Hier gilt generell 100 km/h – nur auf einer Teststrecke zwischen Nagoya und Tōkyō sind mittlerweile zum Teil bis zu 130 erlaubt. Die meisten sind jedoch gern mindestens 20 bis 30 km/h schneller unterwegs – sofern kein Stau herrscht, was in Großstadtnähe aber eine Seltenheit ist. Die Autobahnen sind in der Regel sehr effizient geführt, gut gepflegt – und kosten ordentlich Maut. Wer allein unterwegs ist, ist gut damit beraten, die Preise für Flugzeug, Bahn und Autobahnfahrt zu vergleichen.

Autobahnmaut in Japan
In Japan gibt es eine Autobahnmaut.

Radfahrer

Immerhin ist es seit wenigen Jahren verboten, entgegen der Fahrtrichtung zu fahren – machen tun es trotzdem noch viele. Auch sind vielen Radfahrern die Vorfahrtsregeln fremd, weshalb nur allzu häufig Radfahrer einfach so aus den Nebenstraßen herausgeschossen kommen. Radwege gibt es in den Städten – leider – nur selten, und wenn es sie gibt, sind diese in der Regel zugeparkt.

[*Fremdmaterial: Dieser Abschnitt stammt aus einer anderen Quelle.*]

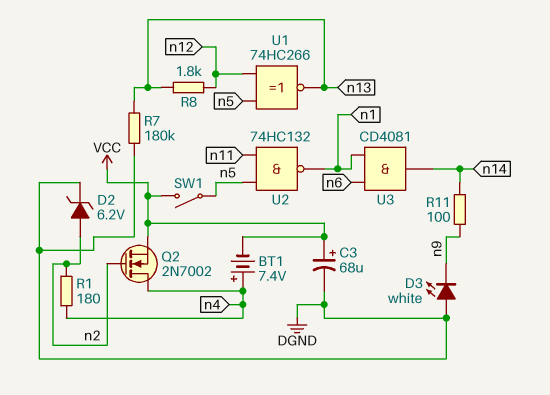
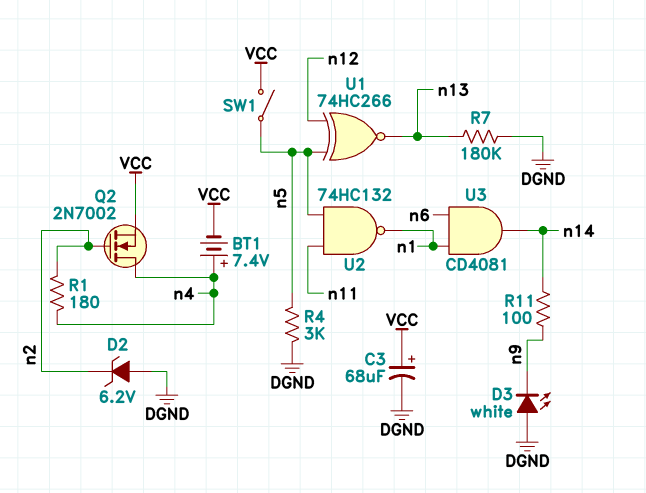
D2: zener 6.2V (A n2, K DGND) -> zener 6.2V (A DGND, K n2)
R4: none -> 3k (DGND, n5)
R8: 1.8k (n12, n13) -> none

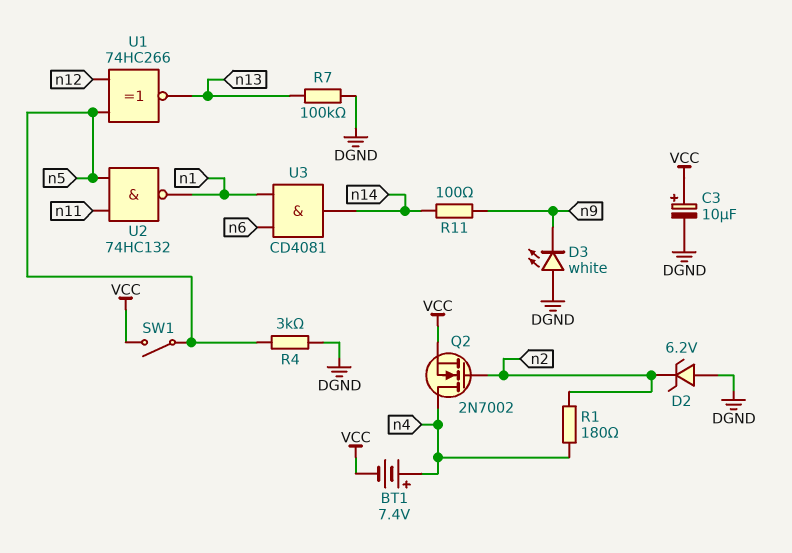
C3: 68uF (plus VCC, minus DGND) -> 10uF (plus VCC, minus DGND)
R7: 180k (DGND, n13) -> 100k (DGND, n13)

Mit dem Fahrrad in der Großstadt TōkyōZwar gibt es in den japanischen Großstädten nur wenige ausgezeichnete Radwege. Trotzdem sind viele Japaner mit dem Fahrrad unterwegs – vor a...11.10.2016

Parkplätze

Wer in den Großstädten keinen eigenen Parkplatz vorweisen kann, darf erstmal gar kein Auto kaufen. Und sofern man kein eigenes Haus hat, kosten Parkplätze schon mal gern um die 300 Euro pro Monat. Von Parkgebühren von bis zu 2 Euro pro 10 Minuten mal ganz abgesehen.

Parkende Autos auf einem Parkplatz in Japan
Parkplätze sind in Japan ganz schön teuer.

TÜV & Co.

Jedes Jahr sollte man eine Inspektion machen lassen – auf freiwilliger Basis – und alle zwei Jahre die 車検 (shaken), die Pflichtabnahme, ähnlich dem TÜV. Allein an Gebühren kostet diese in der Regel weit über 500 Euro, so dass man selbst ohne nennenswerte Mängel rund 1.000 Euro einplanen sollte.

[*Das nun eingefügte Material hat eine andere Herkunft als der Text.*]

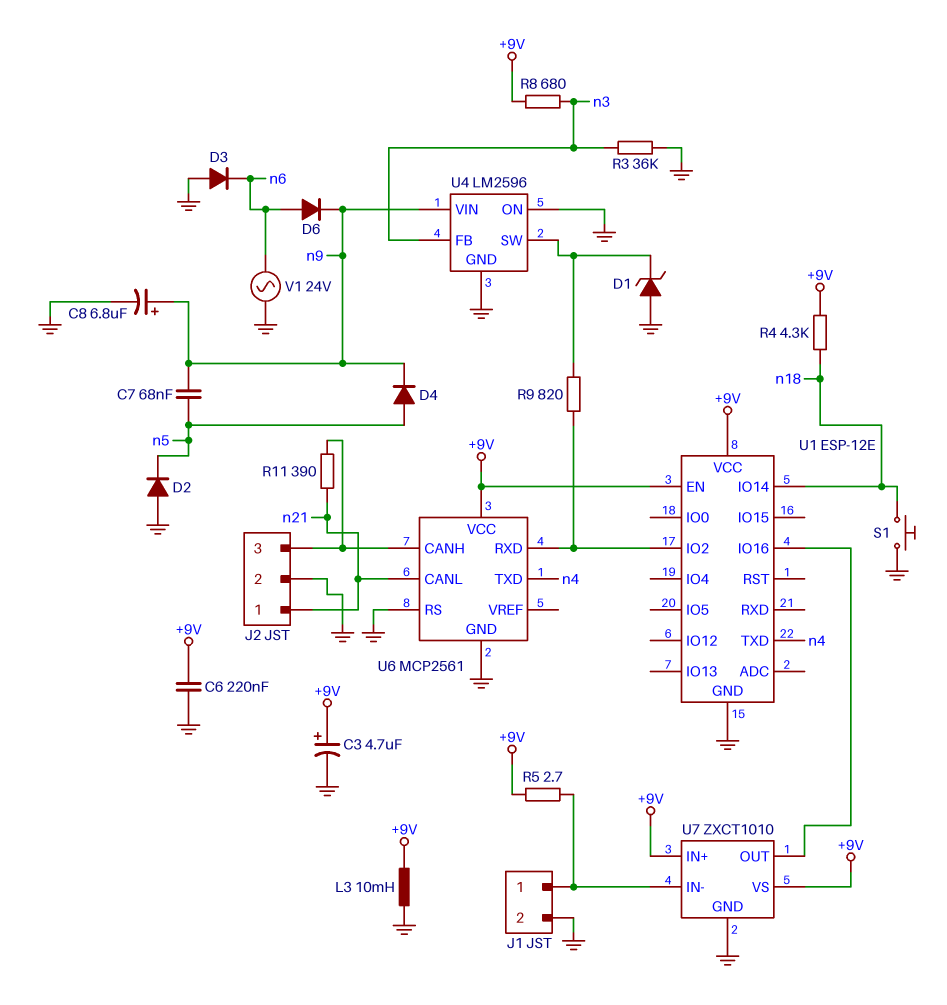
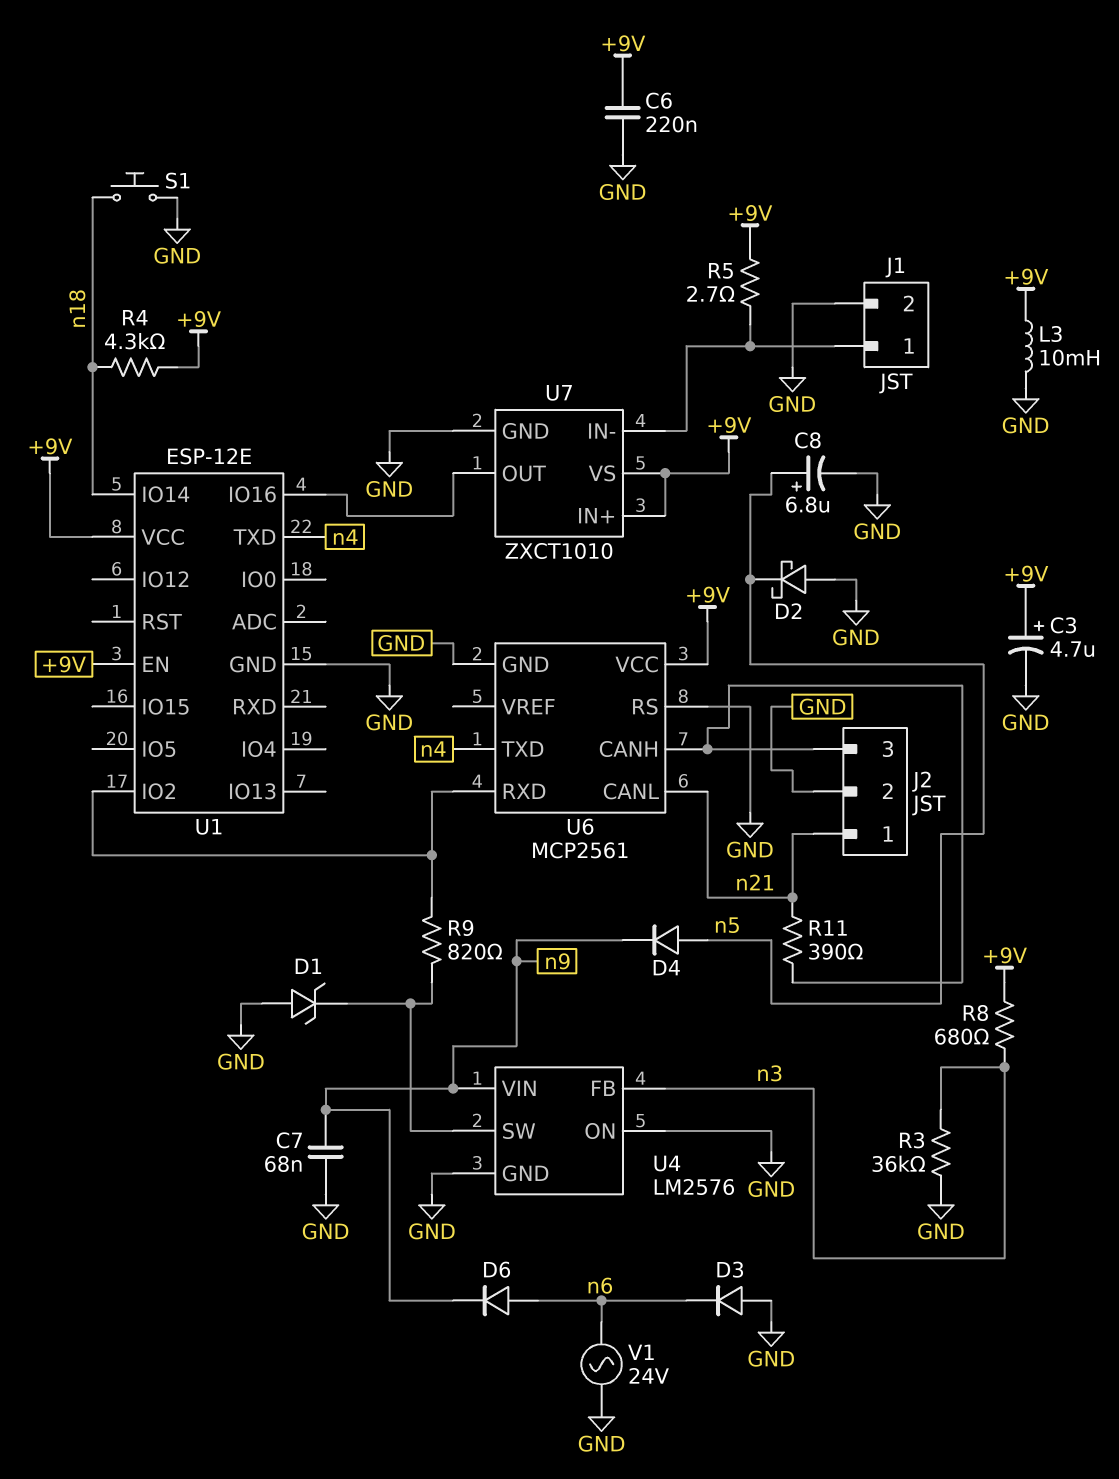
C7: 68nF (n5, n9) -> 68nF (GND, n9)
C8: 6.8uF (plus n9, minus GND) -> 6.8uF (plus n5, minus GND)
D2: diode (A GND, K n5) -> schottky (A GND, K n5)
U4: LM2596 -> LM2576

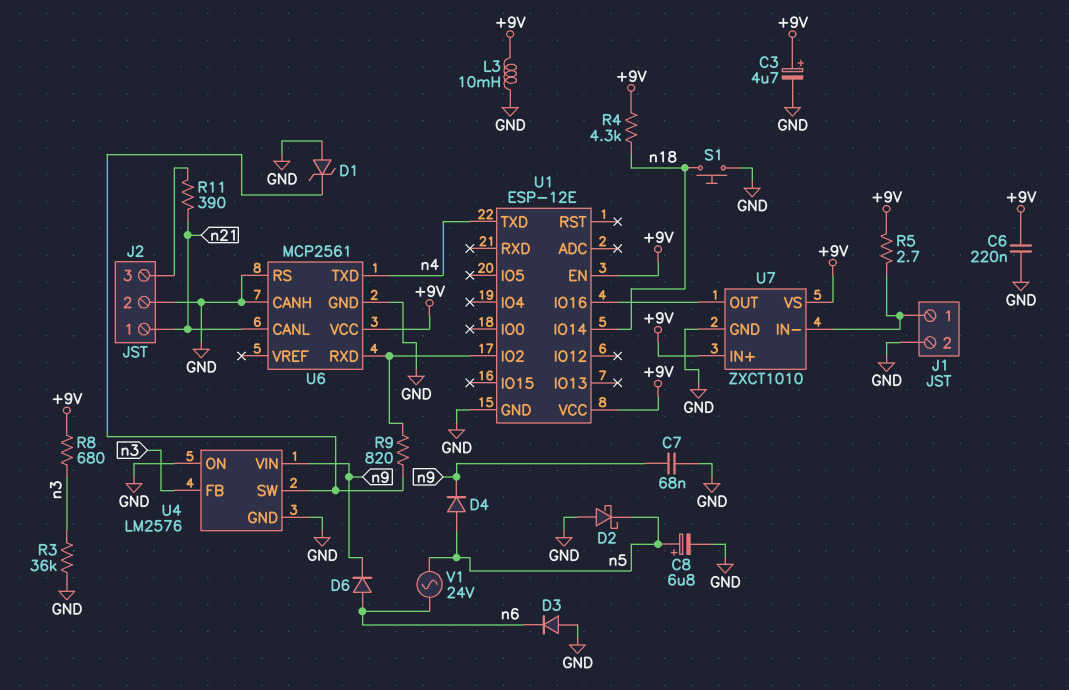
U6 pin CANH: J2/3 -> GND
V1: AC 24V (GND, n6) -> AC 24V (n5, n6)

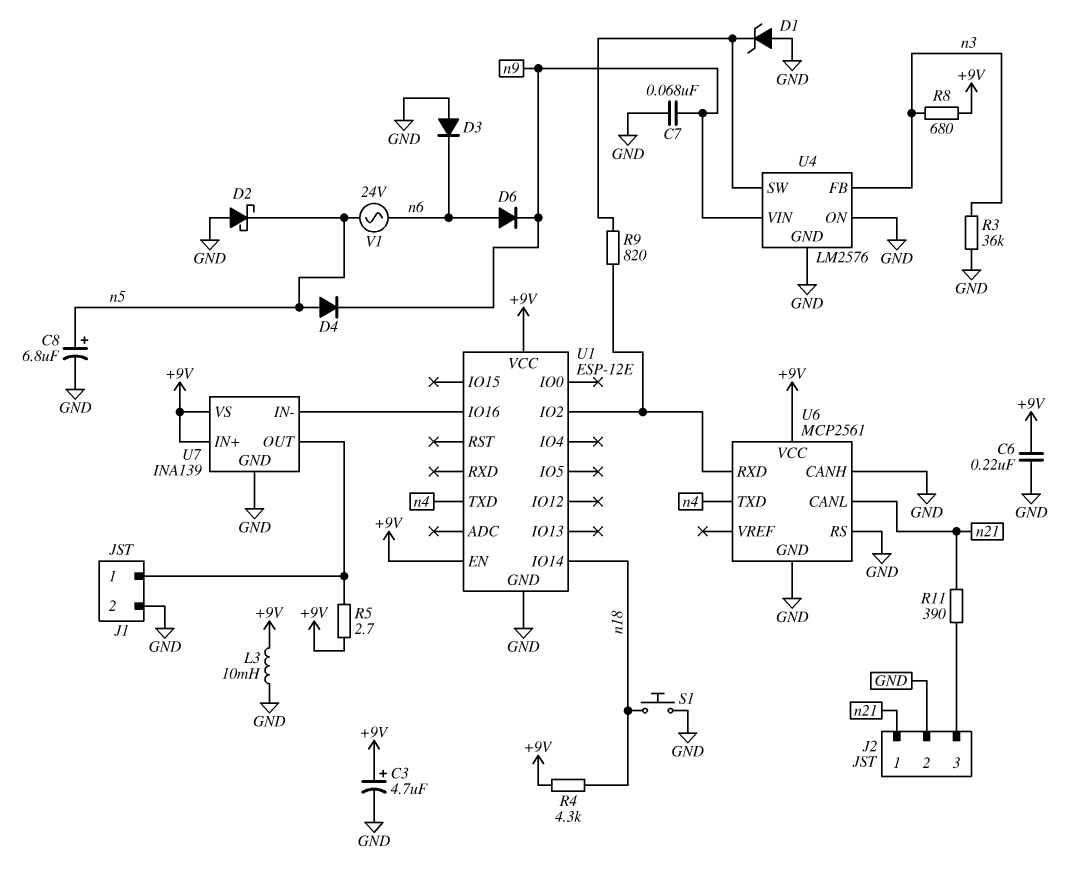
U7: ZXCT1010 -> INA139
U7 pin IN-: J1/1 -> U1/IO16
U7 pin OUT: U1/IO16 -> J1/1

Alles in allem sind japanische Autofahrer, im Vergleich zu manch anderen Nationen, relativ sanftmütig. Sicher, es gibt auch hier Drängler und Raser, und wie eingangs erwähnt, werden Fußgänger liebend gern ignoriert. Doch man geht halbwegs gut miteinander um, lässt auch mal vor – und bedankt sich für jeden noch so winzigen Gefallen mit dem kurzen Anschalten der Warnblinkanlage.

Übrigens: Der deutsche Führerschein muss in Japan im Zuge eines Behördengangs umgeschrieben werden, um damit in Japan Auto fahren zu dürfen. Das ist jedoch nur eine Formalie – Prüfungen werden nicht verlangt.

Schalter zum Umschreiben des Führerscheins in Japan
Um in japan Auto fahren zu dürfen, muss man zunächst seinen Führerschein umschreiben lassen.